Wouldn’t it be nice if it were as easy as that title suggests? “Here’s a nice list of books that will be appropriate for your child. The violence and sexuality are downplayed; there’s nothing inappropriate; and rebellion is handled in an appropriate manner that neither leaves the child beaten down nor suggests that they should rebel against authority whenever possible.” Of course, the list would be neatly divided by reading level, age-appropriate material (which is entirely separate from reading level), and genre, since different children are fascinated by different books. Oh, and your child would be sure to love every book on the list, because they’re all excellent books!
If that were the case, unfortunately, bookstores would not be filled with books of all different genres; there would be no need for book reviews that go beyond the most basic; and there would be no debates over “Team Edward vs. Team Jacob” or “Team Twilight vs. Team Harry Potter.” Besides, even some of the books that have been slammed on all counts (rebellion, violence, and sex in one volume!) may well have redeeming value in its themes, writing style, or character development. In addition, many perfectly acceptable novels that are required reading later in school—Lord of the Flies, for example—have dark and violent themes that may be upsetting for sensitive readers, but contain great redeeming value (of course they do, or they wouldn’t be on the reading list, right?).
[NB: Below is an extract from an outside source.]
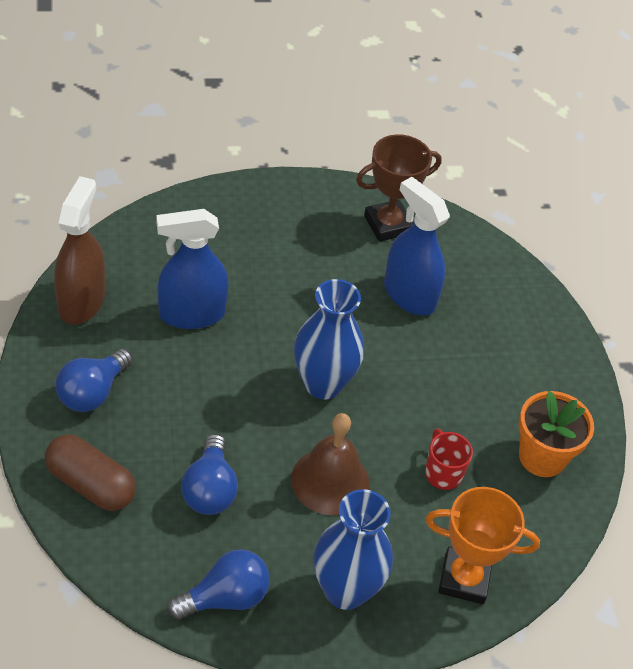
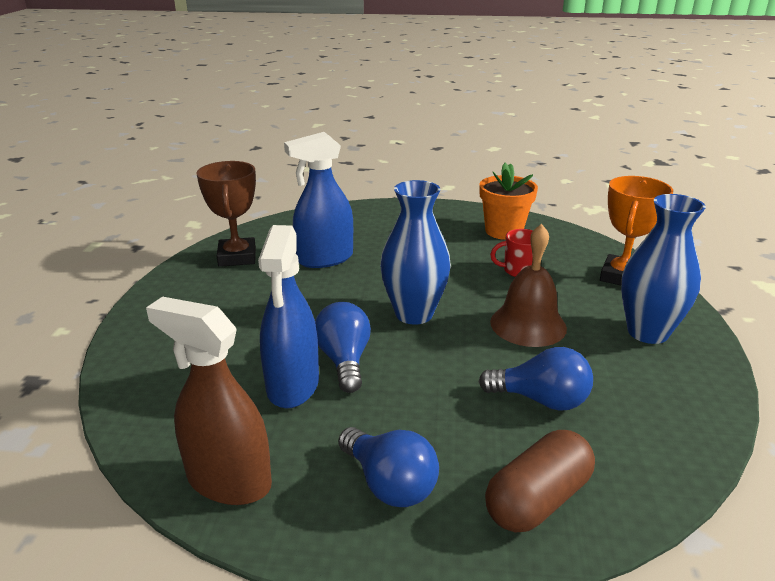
camera: 70 degrees left, 20 degrees down
(225, 598) = (676, 405): blue light bulb -> blue light bulb (344, 361)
However, there is a solution to these problems. Children who constantly read books filled with violence are desensitized to violence. Children who constantly read books filled with sex are desensitized to sex, and may acquire the all-too-prevalent belief that it’s “nothing special.” Children who constantly read about rebellion may begin to rebel against their parents and other authority figures without ever realizing that they’re doing it.
On the other hand, children who read a wide variety of different books from a wide variety of different perspectives attain something different: the ability to look at life through different lenses and develop their own perspective as a result. It’s all about balance.
Introduce the classics alongside the contemporary novels. Have a vampire lover? Consider reading Dracula together. How about a boy who is fascinated by action and adventure stories? Pull out the Hardy Boys series. Fantasy? The Hobbit and A Wrinkle in Time are excellent places to start. Animal lover? Black Beauty and The Black Stallion have endured for years. Discuss the differences between the books that are commonly marketed today and the books whose plots and stories have lasted for generations. What is different about them? What themes remain constant, and what themes tend to change over time?
Know what your kids are reading. If your children are checking an entire series out of the library, read at least the first couple of books yourself. If they are fascinated by a particular genre, read enough of it to know what it is that they’re obsessing over. No, it may not be to your particular taste; but you may also discover something to appreciate about it. Besides, if you don’t know what they’re reading, you can’t do anything about the ideas that are filling their minds.
Talk about what they’re reading, even if you haven’t read it. Most kids will be glad to go on and on about the newest book that’s caught their attention. They’re fascinated by the story; therefore, they want to do more with it. Talking about it gives you the opportunity to ask questions—not just plot questions, but feeling questions. “Do you feel that that was appropriate?” “How did you feel when that happened?” “How do you think the character felt?” Reading can be as active or as passive as your child wants it to be. It is entirely possible that, while they “love” the book that they’re reading, they’re giving it little more conscious thought than that. By asking questions, you re-engage the thinking portion of their brains and force them to examine their reading material in a different light.
Tell them about what you’re reading. How passive are you being about your own reading choices? Do you read romances without ever stopping to think about how the actions of the male lead might affect your perceptions of your own relationships? Do you read violent mysteries without ever noticing that when you’re deeply involved with one, your temper becomes shorter? What about your sense of humor? You can’t expect your kids to make good choices with their reading habits that you aren’t willing to make in your own.
Let your kids know where the hard lines are. When should they stop reading a book—even a good book? At what point should they put it down and come to you to let you know that they think it’s inappropriate? Those criteria are personal to your family. Should your eleven-year-old know that books with sex scenes are inappropriate? What about books dealing with homosexual relationships, or religions other than your own? Be sure that your kids know where you stand on those issues—and let them see you put a book down because it’s inappropriate every once in a while.